# How to use Linker script in kernel module



## Hrishikesh (Oct 10, 2014)

Hi,
I am new to FreeBSD and FreeBSD kernel programming and facing some issue in context to linker script.
Requesting for your inputs/pointers on the following :
I have done changes in ldscript.i386 for adding a new lookup "set" and I am able to read/get the set data successfully inside kernel using function linker_file_lookup_set. But I am unable to use the above logic for kernel module and after investigation found that the "sets" are not added for the kernel module.
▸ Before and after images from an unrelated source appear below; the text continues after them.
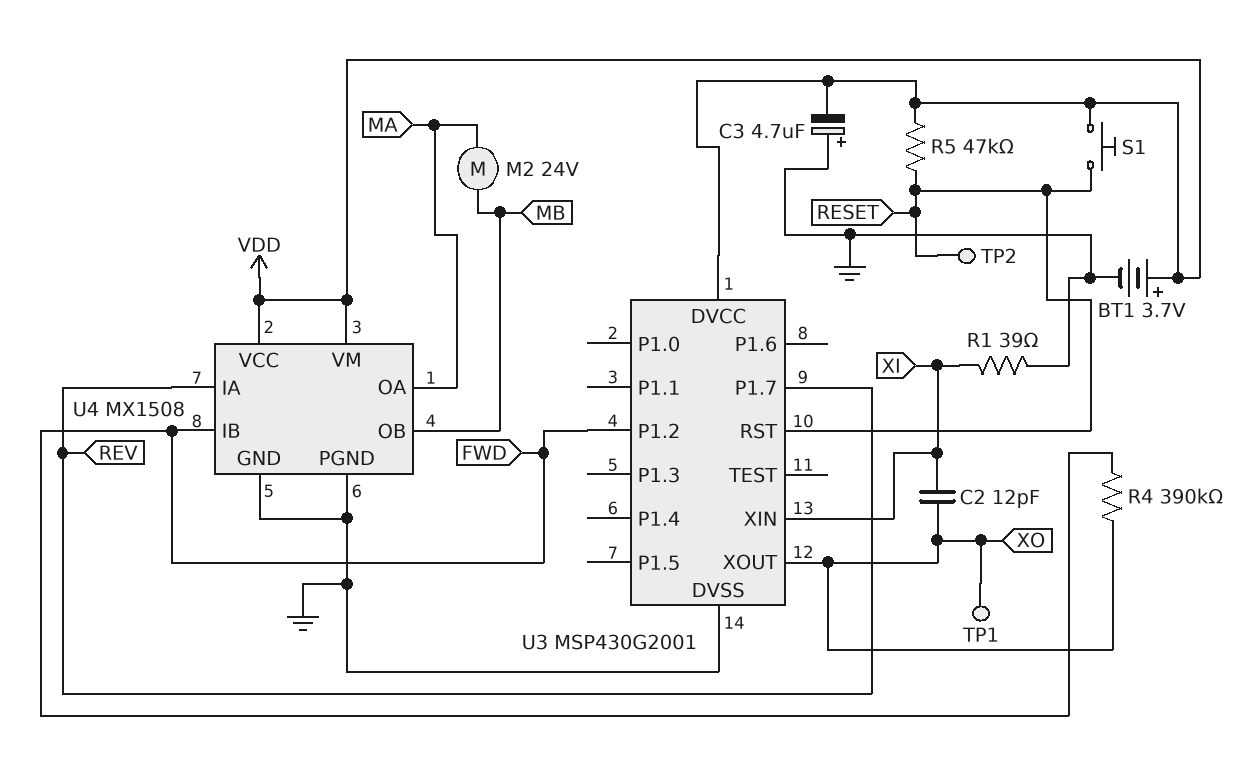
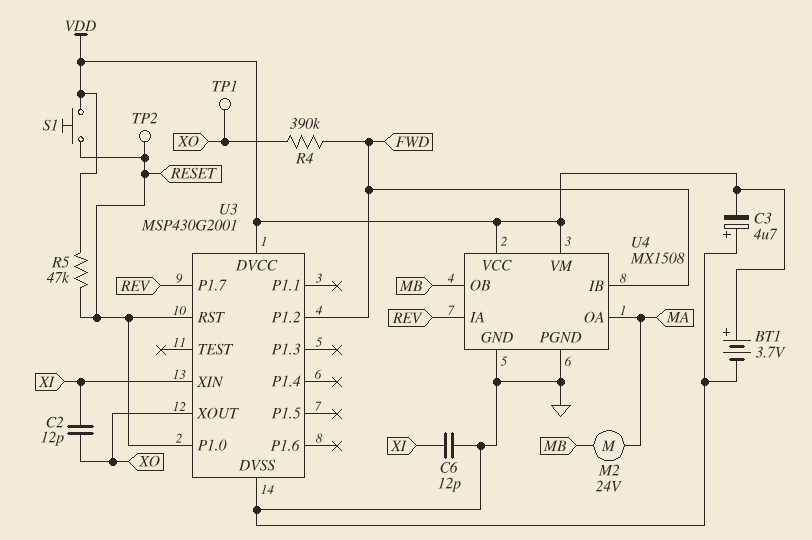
C6: none -> 12pF (GND, XI)
R1: 39 (GND, XI) -> none
U3 pin P1.0: none -> RESET

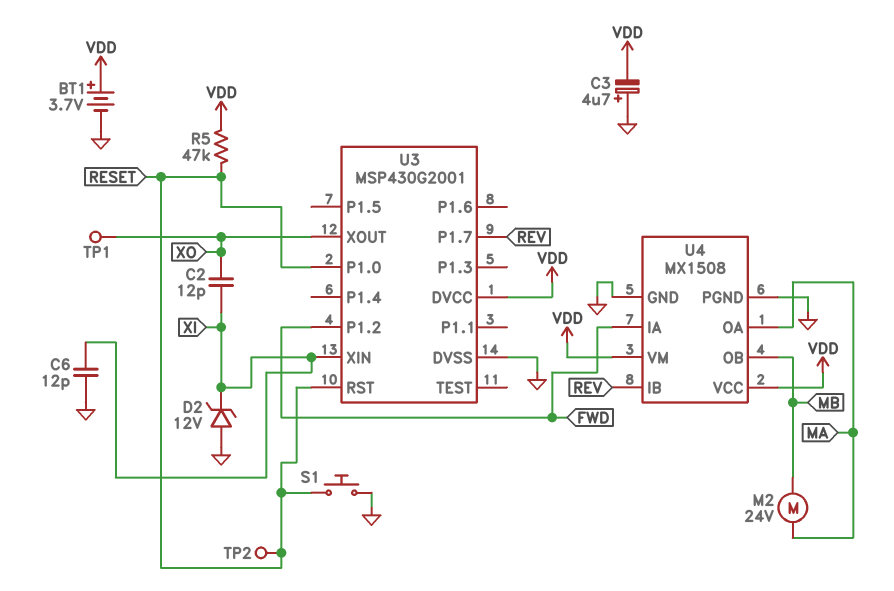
D2: none -> zener 12V (A GND, K XI)
R4: 390k (FWD, XO) -> none
S1: button (RESET, VDD) -> button (GND, RESET)
U4 pin IA: REV -> FWD
U4 pin IB: FWD -> REV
I feel that the ldscript.i386 is not getting used while linking the kernel module hence the above call returns that no sets are found.

I tried adding the below in kernel module's Makefile :

```
LDFLAGS+= -T @/conf/ldscript.${MACHINE_ARCH}
```
But it gives me compilation error as follow:

```
Warning: Object directory not changed from original /usr/home/hrishi/hellow
ld  -T/usr/src/sys/conf/ldscript.i386 -d -warn-common -r -d -o hello.kld hello.o
/usr/src/sys/conf/ldscript.i386:136 invalid assignment to location counter
*** Error code 1
```

Thanks & Regards,
Hrishikesh Gokhale


----------



## Hrishikesh (Oct 10, 2014)

Adding info that i am using FreeBSD 7.3


----------



## SirDice (Oct 10, 2014)

Hrishikesh said:
			
		

> Adding info that i am using FreeBSD 7.3


Please be informed that FreeBSD 7.3 has been end-of-life since March 2012 and is not supported anymore. Please upgrade to a supported version.

Topics about unsupported FreeBSD versions


----------